Switzerland remains India’s biggest sourcing market for the yellow metal, and accounted for 240 tonnes last year. UAE came in second with 80 tonnes.
Save on dollar reserves
India is the world’s second biggest gold and jewellery consumer. The government had gone for the duty hike to reduce having to use dollar reserves to pay for all the tonnes of gold reaching the country each year. (It was also felt that higher duties would reduce Indians’ consumption of the metal.)
It was in mid-February that UAE and India signed the partnership deal, effectively bringing down import duties across categories. It also eased two-way investments into the economies as well as fast-tracked processes for businesses from one country to make an entry into the other.
On gold bullion imports, this meant a 1 per cent break for Indian jewellery firms. And it became more so after India suddenly hiked import duties on gold and precious metals to 15 per cent from 10 per cent earlier.
“CEPA deal thus provided all gold importers with that 1 per cent break, because everyone in the industry was taken by surprise when the duty hike to 15 was announced,” said Nazar. “Because until then, gold importers and jewellery retailers were actually expecting a duty cut.

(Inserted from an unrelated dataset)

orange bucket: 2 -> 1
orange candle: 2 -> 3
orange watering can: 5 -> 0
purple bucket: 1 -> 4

We don’t think India will have such a trade deal with any other gold exporter – and that means UAE and Dubai’s significance as a supplier will only increase.

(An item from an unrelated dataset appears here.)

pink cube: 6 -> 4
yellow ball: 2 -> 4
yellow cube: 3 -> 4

A combination of high gold prices and the added cost brought on by the 15 per cent import duty meant gold and jewellery prices dropped in India over recent months. “There is a liquidity drop and that’s affected retail sales,” the official added. “Jewellers and importers don’t see the government cutting the duty from 15 per cent.

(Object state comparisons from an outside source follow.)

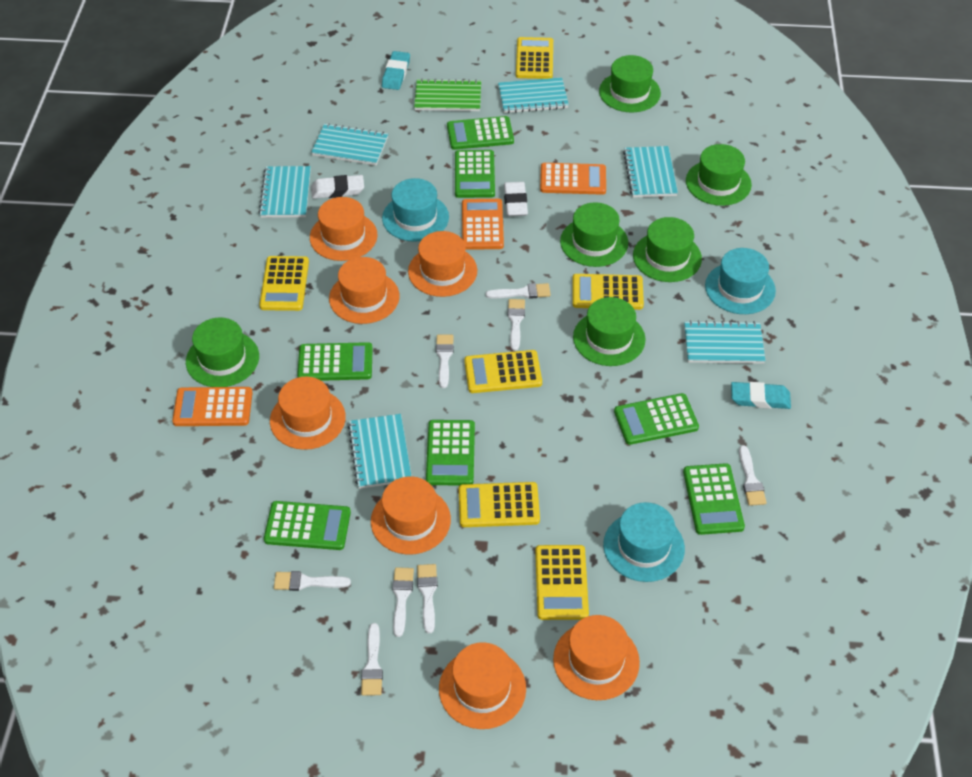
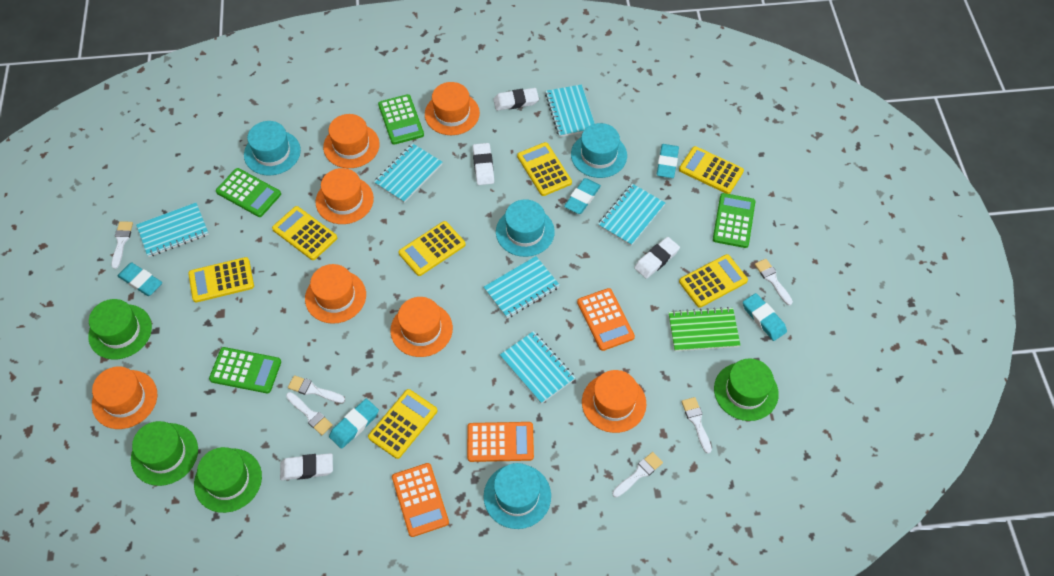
green calculator: 7 -> 4
green hat: 6 -> 4
turquoise eraser: 2 -> 5
turquoise hat: 3 -> 4
white brush: 8 -> 6
white eraser: 2 -> 4
yellow calculator: 6 -> 7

“In Kerala (one of the biggest consumers of gold), for instance, the reduced demand has resulted in less tax receipts for the state government this year. This is the same situation in most of the other states.”
This is one of the big prompts for the India Gem & Jewellery Show, which will be held later next month in Mumbai.
The gem and jewellery sector will benefit the most because of this pact, and the GJS show would look incomplete without the presence of buyers from UAE. I take this opportunity to invite buyers from UAE to our GJS Diwali edition.